Site of Castle, Kilcor North, Co. Cork
The surviving structures tell a complex story of building and rebuilding across centuries. A rectangular farm building, measuring 17.5 metres east to west and 7 metres north to south, appears to date from the 18th or 19th century but incorporates much earlier features. Most notably, its western wall contains a substantial fireplace and chimney stack that likely dates to the early 17th century, with a square-set fireplace spanning 2.2 metres wide and extending 1.12 metres deep into the wall.
At the eastern end of this farm building, archaeologists have identified the remains of an even older structure; a western wall measuring 9.1 metres north to south, with short returns indicating where the north and south walls once stood. This wall features a slight base batter, a defensive architectural feature common in medieval fortifications, and contains a badly ruined recess in its centre. While only the ground floor level survives for the most part, a portion of the first floor has been incorporated into the upper gable of the adjoining farm building.

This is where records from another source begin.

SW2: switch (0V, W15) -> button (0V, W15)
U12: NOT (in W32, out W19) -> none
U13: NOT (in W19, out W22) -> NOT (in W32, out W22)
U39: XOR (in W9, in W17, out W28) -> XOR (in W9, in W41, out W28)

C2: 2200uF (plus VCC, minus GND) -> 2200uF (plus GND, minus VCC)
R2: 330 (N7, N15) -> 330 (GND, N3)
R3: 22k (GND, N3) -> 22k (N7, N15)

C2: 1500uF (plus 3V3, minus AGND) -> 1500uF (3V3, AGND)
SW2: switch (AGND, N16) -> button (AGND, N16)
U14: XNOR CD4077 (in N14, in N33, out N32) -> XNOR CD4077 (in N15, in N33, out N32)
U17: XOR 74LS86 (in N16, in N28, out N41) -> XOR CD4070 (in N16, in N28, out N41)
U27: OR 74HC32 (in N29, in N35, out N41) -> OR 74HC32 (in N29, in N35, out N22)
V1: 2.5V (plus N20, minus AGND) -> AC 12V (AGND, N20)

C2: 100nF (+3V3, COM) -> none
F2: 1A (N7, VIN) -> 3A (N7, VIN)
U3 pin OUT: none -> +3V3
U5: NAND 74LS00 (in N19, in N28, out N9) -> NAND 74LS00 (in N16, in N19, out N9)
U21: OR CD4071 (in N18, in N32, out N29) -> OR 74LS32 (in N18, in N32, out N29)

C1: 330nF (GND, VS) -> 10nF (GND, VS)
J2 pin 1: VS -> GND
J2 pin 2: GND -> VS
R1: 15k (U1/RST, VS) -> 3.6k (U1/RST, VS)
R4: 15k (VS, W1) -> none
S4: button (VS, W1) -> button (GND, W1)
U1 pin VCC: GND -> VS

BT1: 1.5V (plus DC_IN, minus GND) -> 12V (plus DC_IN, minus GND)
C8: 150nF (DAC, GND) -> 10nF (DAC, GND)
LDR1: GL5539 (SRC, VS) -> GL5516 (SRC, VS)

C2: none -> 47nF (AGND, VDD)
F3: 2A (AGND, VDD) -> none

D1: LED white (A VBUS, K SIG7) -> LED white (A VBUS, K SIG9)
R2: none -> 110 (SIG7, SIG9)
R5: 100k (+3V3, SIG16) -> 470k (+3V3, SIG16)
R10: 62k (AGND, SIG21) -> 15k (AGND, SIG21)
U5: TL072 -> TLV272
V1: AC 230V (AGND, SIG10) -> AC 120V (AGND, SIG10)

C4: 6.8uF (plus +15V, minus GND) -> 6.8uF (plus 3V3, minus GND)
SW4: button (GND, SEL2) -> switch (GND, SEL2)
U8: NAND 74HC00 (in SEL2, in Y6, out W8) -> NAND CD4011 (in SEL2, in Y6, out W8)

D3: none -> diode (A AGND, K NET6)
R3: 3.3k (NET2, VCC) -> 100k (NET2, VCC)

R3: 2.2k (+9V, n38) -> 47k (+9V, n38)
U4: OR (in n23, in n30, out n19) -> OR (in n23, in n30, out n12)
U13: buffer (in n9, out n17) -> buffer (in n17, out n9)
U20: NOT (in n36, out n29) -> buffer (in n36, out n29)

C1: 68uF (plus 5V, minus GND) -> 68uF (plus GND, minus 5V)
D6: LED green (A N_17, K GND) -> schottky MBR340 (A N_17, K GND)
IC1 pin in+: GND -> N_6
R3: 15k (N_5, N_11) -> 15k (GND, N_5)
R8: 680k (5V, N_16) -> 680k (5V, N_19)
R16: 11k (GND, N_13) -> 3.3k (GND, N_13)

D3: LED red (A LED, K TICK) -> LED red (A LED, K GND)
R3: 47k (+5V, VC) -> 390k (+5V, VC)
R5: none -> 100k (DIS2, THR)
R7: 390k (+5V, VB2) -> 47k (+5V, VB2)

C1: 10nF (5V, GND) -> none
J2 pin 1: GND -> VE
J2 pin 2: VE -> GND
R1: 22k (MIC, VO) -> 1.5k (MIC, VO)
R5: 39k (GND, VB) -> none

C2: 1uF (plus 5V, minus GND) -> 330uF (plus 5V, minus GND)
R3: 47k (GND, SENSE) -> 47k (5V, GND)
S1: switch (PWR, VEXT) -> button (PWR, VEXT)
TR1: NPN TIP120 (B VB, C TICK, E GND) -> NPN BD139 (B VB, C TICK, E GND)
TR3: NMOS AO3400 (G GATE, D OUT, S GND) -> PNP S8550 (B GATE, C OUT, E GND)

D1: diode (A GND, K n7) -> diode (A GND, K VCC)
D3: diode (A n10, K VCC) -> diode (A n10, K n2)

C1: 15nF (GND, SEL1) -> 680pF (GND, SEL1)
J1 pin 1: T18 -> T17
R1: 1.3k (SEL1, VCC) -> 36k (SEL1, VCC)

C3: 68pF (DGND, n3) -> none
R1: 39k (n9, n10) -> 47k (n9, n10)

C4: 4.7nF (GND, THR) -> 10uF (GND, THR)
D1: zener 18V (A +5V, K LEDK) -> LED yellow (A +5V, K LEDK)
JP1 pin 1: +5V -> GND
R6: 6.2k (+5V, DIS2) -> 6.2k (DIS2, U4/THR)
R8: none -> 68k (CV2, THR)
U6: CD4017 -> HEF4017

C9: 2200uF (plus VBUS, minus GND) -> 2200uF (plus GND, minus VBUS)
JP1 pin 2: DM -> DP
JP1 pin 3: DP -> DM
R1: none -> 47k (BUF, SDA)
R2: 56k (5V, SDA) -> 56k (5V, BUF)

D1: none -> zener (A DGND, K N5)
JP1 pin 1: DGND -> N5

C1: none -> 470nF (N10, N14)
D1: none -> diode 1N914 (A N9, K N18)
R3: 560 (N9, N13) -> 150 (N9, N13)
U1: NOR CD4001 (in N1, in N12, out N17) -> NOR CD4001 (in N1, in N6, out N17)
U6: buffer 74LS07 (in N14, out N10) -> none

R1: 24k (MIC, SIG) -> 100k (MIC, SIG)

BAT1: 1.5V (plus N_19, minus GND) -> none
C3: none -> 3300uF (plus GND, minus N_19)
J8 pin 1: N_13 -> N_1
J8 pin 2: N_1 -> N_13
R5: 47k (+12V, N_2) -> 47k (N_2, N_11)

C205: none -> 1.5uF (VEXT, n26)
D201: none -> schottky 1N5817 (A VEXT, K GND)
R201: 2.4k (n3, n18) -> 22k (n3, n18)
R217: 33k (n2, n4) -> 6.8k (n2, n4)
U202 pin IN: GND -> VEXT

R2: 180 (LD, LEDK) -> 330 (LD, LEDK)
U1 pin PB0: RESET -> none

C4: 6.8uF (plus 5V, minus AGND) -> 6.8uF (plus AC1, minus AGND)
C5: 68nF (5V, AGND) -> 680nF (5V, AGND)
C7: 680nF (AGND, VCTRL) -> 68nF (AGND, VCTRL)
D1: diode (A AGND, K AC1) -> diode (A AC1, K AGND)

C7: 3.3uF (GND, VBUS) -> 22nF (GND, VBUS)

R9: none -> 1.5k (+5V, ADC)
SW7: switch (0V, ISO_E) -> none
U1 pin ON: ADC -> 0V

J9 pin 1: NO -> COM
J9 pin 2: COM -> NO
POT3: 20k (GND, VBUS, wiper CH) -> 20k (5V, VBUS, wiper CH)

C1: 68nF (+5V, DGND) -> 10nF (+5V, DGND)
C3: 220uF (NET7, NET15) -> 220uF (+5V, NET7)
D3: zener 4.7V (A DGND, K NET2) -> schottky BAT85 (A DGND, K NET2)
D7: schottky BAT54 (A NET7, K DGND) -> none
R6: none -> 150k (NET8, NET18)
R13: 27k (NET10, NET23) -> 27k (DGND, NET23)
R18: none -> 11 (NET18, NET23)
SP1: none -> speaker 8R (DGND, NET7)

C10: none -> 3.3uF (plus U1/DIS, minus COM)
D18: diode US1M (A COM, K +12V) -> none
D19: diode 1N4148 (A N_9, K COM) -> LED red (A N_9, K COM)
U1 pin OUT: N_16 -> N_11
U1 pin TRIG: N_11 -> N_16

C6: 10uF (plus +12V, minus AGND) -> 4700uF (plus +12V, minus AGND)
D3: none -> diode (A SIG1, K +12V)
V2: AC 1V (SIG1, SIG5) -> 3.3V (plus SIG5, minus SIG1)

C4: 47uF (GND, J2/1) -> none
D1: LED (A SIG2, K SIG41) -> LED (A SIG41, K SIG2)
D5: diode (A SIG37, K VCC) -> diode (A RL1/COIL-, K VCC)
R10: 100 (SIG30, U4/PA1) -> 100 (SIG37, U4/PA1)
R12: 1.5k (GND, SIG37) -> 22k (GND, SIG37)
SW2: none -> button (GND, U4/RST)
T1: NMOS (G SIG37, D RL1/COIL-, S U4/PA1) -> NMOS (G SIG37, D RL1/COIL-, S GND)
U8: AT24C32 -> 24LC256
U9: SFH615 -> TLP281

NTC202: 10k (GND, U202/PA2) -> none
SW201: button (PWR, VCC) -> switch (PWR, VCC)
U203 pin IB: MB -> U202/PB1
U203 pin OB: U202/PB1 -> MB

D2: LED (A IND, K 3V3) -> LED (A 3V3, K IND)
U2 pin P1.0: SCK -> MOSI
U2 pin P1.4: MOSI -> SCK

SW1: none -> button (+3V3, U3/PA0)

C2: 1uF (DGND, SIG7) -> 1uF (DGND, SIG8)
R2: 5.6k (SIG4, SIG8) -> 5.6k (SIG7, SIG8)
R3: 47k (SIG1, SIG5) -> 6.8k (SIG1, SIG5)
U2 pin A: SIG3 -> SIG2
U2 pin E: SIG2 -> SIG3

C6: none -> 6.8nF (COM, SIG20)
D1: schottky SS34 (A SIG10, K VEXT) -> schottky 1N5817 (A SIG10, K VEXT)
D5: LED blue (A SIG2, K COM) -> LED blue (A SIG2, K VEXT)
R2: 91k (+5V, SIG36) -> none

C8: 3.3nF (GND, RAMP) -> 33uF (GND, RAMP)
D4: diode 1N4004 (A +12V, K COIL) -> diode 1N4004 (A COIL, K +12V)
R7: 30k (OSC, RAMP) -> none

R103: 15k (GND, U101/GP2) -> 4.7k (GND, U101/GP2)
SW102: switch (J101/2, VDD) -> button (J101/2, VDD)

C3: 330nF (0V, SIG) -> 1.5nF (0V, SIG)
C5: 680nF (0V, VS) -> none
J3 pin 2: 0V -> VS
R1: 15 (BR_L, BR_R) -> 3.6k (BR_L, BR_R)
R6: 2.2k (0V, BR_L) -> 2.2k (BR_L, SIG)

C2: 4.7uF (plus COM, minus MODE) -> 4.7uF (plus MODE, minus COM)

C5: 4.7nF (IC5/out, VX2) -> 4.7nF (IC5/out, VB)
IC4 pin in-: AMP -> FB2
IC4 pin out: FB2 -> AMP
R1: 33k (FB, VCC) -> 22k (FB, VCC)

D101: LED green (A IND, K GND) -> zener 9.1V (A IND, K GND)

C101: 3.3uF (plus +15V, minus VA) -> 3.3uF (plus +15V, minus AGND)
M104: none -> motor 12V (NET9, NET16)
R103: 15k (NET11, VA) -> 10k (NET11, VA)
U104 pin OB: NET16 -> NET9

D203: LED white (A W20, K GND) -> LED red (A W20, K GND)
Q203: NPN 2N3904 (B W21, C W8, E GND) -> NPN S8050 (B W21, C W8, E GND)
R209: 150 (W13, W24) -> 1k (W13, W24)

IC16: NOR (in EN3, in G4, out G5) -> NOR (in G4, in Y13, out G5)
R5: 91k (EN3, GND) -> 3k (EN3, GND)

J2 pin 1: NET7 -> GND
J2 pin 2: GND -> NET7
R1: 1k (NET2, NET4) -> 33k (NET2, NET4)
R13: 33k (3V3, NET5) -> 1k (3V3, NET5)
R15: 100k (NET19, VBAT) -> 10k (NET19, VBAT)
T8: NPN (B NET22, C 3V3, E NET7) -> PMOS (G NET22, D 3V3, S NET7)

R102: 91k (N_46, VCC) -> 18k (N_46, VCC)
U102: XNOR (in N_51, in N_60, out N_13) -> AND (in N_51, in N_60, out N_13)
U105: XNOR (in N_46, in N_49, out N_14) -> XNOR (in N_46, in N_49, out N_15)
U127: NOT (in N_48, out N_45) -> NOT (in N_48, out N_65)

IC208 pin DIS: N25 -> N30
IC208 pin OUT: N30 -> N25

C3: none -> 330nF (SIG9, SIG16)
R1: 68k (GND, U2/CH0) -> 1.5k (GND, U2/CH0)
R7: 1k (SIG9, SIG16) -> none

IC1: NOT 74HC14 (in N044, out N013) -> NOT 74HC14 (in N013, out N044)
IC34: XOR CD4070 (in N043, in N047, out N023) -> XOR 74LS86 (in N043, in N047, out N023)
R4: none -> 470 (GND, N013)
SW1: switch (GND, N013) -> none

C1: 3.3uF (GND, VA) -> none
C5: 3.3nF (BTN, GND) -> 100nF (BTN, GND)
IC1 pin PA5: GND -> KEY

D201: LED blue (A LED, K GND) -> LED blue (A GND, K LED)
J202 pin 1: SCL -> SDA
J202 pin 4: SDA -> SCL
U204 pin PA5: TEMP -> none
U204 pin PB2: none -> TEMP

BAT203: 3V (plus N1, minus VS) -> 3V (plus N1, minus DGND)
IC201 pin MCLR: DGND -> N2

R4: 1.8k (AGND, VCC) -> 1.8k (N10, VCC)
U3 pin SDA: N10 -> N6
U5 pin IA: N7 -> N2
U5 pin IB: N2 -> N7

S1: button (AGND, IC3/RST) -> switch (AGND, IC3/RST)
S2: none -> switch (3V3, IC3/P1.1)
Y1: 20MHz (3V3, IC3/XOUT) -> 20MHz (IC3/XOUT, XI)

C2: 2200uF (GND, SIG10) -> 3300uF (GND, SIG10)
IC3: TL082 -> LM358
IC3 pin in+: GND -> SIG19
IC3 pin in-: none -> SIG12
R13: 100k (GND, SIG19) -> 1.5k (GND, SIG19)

Local historian Power, writing in 1918, identified this as ‘a castle of the O’Briens, who held under the Barrymores’, placing the site within the complex web of Gaelic and Anglo-Norman lordships that characterised medieval Cork. The O’Briens, a powerful Gaelic family, would have held this castle as vassals of the Barrymores, one of the great Anglo-Norman families who dominated much of east Cork from the medieval period onwards. Today, these fragmentary walls offer a tangible connection to centuries of Irish history, from medieval fortification through to agricultural adaptation.